A-t-on déjà oublié les conséquences dramatiques pour l'économie mondiale des hausses brutales des prix du pétrole et du gaz, suivies de baisses tout aussi rapides ? Avec un prix du baril de Brent, qui en quelques mois, passe de 40$ à 140$. Et n'opposons pas les pays consommateurs d'énergie et les pays producteurs d'énergie, ils ont en vérité le même intérêt : des prix trop bas de l'énergie sont une catastrophe, mais des prix trop élevés et c'est la mort pour tout le monde. Là encore, ayons le courage de dire que le marché ne fonctionne pas, parce que les prix des matières premières sont pris en otage par des mouvements spéculatifs que personne ne maitrise. C'est à nous de prendre les voies et les moyens pour qu'au minimum il y ait la transparence sur la formation des prix et sur l'arrivée des bénéfices considérables qui sont réalisés.

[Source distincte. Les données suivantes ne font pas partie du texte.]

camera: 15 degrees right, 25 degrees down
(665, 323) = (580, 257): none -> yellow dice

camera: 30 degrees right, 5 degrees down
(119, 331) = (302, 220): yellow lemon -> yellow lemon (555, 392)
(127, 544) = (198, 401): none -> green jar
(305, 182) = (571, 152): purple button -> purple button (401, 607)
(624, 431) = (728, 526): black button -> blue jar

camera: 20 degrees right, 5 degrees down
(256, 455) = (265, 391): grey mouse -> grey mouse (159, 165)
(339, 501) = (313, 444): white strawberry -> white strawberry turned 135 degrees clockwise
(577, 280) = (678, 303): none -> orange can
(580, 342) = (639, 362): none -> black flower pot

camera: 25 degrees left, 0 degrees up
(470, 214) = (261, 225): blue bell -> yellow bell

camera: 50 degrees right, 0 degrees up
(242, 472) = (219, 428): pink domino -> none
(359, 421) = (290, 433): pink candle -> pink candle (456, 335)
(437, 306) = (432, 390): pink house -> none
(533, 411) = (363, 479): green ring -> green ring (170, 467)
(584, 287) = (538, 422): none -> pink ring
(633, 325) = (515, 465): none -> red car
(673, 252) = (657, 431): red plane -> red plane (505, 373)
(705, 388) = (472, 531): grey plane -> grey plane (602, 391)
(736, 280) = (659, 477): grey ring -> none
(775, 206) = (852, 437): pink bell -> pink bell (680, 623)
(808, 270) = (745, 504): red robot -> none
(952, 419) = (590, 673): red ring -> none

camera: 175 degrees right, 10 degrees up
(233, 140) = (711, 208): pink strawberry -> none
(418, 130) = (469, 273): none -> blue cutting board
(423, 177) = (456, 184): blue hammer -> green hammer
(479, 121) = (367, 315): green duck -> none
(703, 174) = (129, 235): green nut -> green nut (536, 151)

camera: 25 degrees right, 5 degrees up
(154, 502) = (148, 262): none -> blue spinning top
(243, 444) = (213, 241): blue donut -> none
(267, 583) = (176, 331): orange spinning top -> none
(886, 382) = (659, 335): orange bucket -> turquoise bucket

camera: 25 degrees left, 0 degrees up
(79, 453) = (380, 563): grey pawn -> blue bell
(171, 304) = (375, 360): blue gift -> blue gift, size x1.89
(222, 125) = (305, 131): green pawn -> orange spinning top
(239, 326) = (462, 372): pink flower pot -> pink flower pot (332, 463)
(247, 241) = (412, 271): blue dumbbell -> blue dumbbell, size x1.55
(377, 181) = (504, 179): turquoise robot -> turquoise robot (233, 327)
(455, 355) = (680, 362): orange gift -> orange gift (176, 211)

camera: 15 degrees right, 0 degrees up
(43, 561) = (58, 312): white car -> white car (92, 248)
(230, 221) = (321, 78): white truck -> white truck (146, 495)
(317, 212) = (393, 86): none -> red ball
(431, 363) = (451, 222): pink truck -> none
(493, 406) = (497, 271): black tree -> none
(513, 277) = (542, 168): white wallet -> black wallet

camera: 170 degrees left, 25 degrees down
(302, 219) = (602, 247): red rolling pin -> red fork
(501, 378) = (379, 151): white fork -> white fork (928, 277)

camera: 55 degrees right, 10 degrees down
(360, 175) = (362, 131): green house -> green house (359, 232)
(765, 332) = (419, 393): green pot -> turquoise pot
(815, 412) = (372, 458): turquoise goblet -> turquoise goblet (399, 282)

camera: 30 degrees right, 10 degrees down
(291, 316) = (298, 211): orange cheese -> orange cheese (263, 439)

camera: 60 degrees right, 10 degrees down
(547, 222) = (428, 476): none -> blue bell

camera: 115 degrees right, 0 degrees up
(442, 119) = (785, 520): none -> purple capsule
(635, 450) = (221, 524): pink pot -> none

Alors qui osera dire que le sujet est trop difficile et qu'il vaut mieux ne rien faire ? Qui peut penser que quand on n'évoque pas les sujets difficiles, il ne vous rattrapent pas de la pire des façons ?
Le troisième chantier que la France souhaite faire progresser et je ne me lasserai pas de plaider en faveur de ce chantier, c'est celui de la gouvernance mondiale, dont nous avions déjà parlé au sommet de Québec.
Depuis lors, la Banque mondiale a adopté une réforme importante et le FMI est engagé, non sans débats vigoureux, dans la sienne. Mais enfin, nous représentons le tiers des États membres de l'ONU, qu'est-ce qui nous empêche de porter ensemble, devant l'Assemblée générale, la réforme indispensable des Nations Unies pour adapter l'organisation aux réalités du XXIème siècle ? Nous avons changé de siècle, peut-on réfléchir à un changement de gouvernance ?
Est-il normal qu'il n'y ait aucun membre permanent du Conseil de Sécurité émanant de l'Afrique ? Un milliard d'habitants, dans trente ans deux milliards d'habitants, qui n'ont pas de représentation permanente. C'est un scandale.
Est-il normal qu'il n'y ait pas de représentant permanent du continent sud-américain au Conseil de sécurité ? Pas un seul ! Est-il normal qu'un pays comme l'Inde, qui sera bientôt le pays le plus peuplé du monde, n'y soit pas ? Et même, est-il normal que des pays soient absents alors qu'ils pèsent dans l'économie du monde -- je pense au Japon, je pense à l'Allemagne --, parce que leurs dirigeants avaient fait le mauvais choix au moment de la Seconde guerre mondiale ? Nous sommes au XXIème siècle, nous ne sommes plus au XXème siècle.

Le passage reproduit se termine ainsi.